Even in the financial industry, there are some bright spots, said Realini. These include some small regional banks and credit unions along with innovative companies like Paypal, Walmart’s use of prepaid cards and USAA, the San Antonio-based company that provides services to military families which was one of the first to offer mobile remote deposits.
Redefining banking
Realini does more than diagnose the problem. She also writes a prescription for “redefining banking” that includes reminding the industry that it’s a service business, “not about personal and institutional greed, risk avoidance, personal careers.” She also calls for rethinking the business model and taking a cue from Apple and other mobile companies that encourage partnerships and cooperation, “Banks spend too much on proprietary infrastructure that is increasingly rigid. And yet some simple but powerful opportunities, like simpler account structures or small depositor products, are left untouched.” She wants to see lower cost approaches and new business models including a change in the “last mile” of service delivery by allowing customers to make deposits and do other transactions not just as ATMs but at locations inside retail stores. “Why not get banking from other trusted places. Let’s create more competition by letting retailers, telecom operators, and independent trusted companies offer us banking services.”

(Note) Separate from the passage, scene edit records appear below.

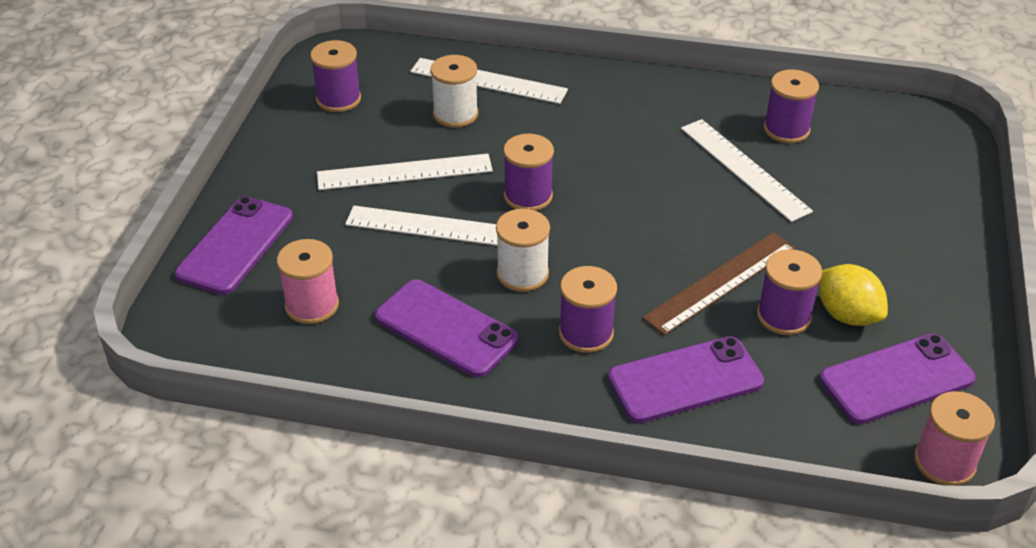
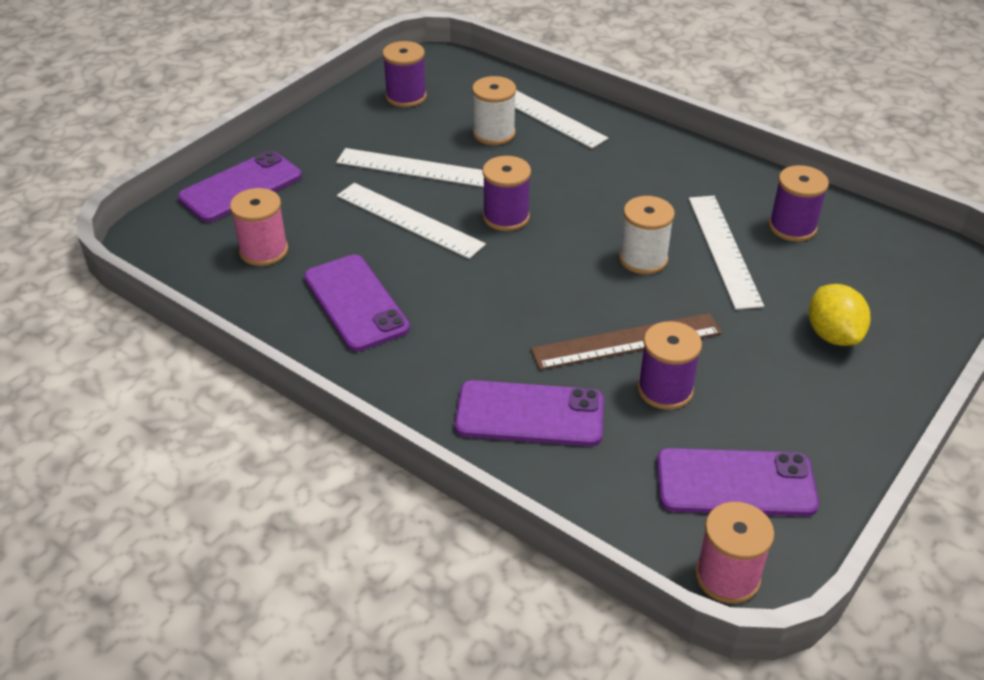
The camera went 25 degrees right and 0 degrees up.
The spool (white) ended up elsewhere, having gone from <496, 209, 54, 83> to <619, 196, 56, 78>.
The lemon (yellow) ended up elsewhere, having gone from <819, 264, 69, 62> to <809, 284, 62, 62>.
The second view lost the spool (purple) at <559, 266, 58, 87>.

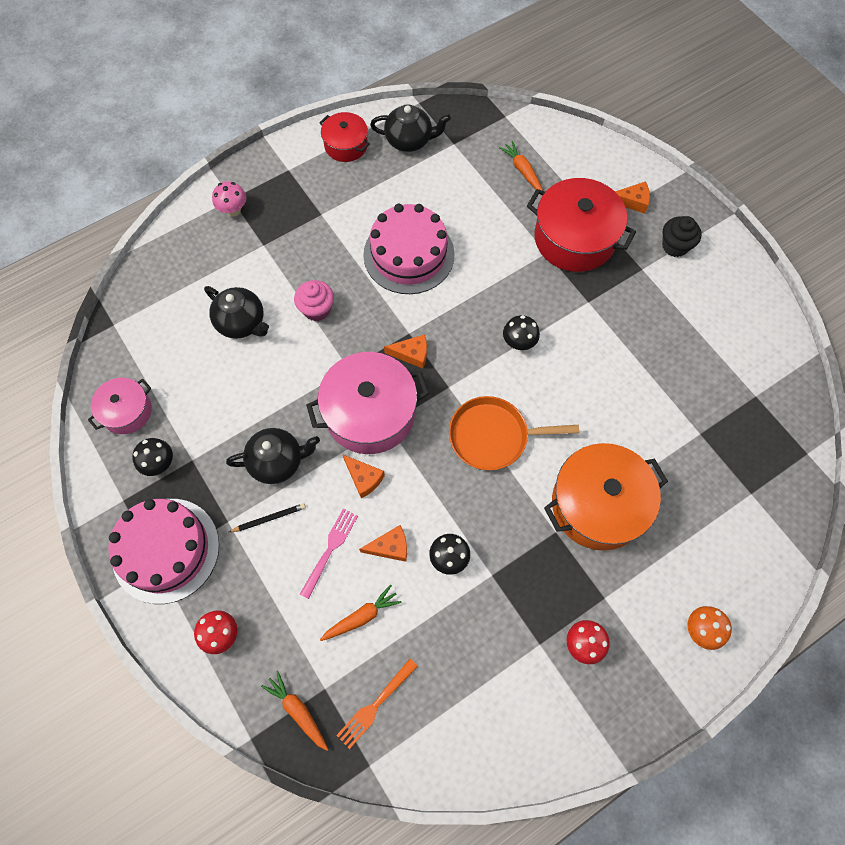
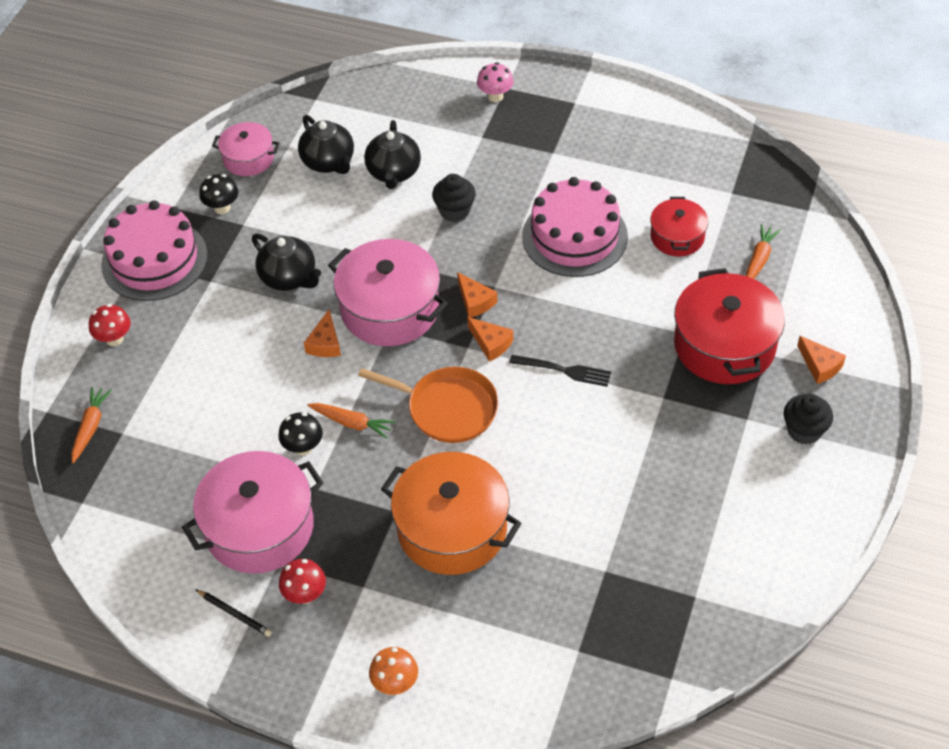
The camera went 55 degrees right and 15 degrees down.
The teapot (black) ended up elsewhere, having gone from <370, 104, 81, 48> to <298, 115, 56, 59>.
The pot (red) ended up elsewhere, having gone from <319, 112, 51, 50> to <650, 197, 58, 60>.
What was the cupcake (pink) at <294, 280, 40, 41> turned into the cupcake (black) at <432, 174, 44, 48>.
Where the mushroom (black) stood at <503, 315, 37, 35>, the fork (black) came to stand at <509, 355, 102, 32>.
The pan (orange) at <449, 396, 130, 74> ended up facing another way, 150 degrees clockwise from before.
The pencil (black) ended up elsewhere, having gone from <229, 503, 77, 29> to <195, 589, 77, 48>.
The second view lost the fork (pink) at <300, 508, 58, 91>.
The cheese (orange) ended up elsewhere, having gone from <359, 525, 48, 37> to <467, 317, 46, 45>.
The carrot (orange) ended up elsewhere, having gone from <320, 585, 82, 56> to <307, 403, 88, 36>.
The second view lost the fork (orange) at <336, 659, 82, 90>.
The second view gained the pot (pink) at <182, 451, 142, 123>.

She wants to see the end of paper checks (which it seems is inevitable anyway) and even an end to paper cash and she also wants to do away with the balkanization of regulation by having a single national regulator instead of 50 state regulators.
Scene from It’s a Wonderful Life
Where George Bailey (James Stewart) pleads with depositors not to foreclose on their neighbors (22 seconds)
Disclosure: Carol Realini’s son and my daughter were married to each other from 2008 to 2010. There are currently no financial relationships between any member of either family.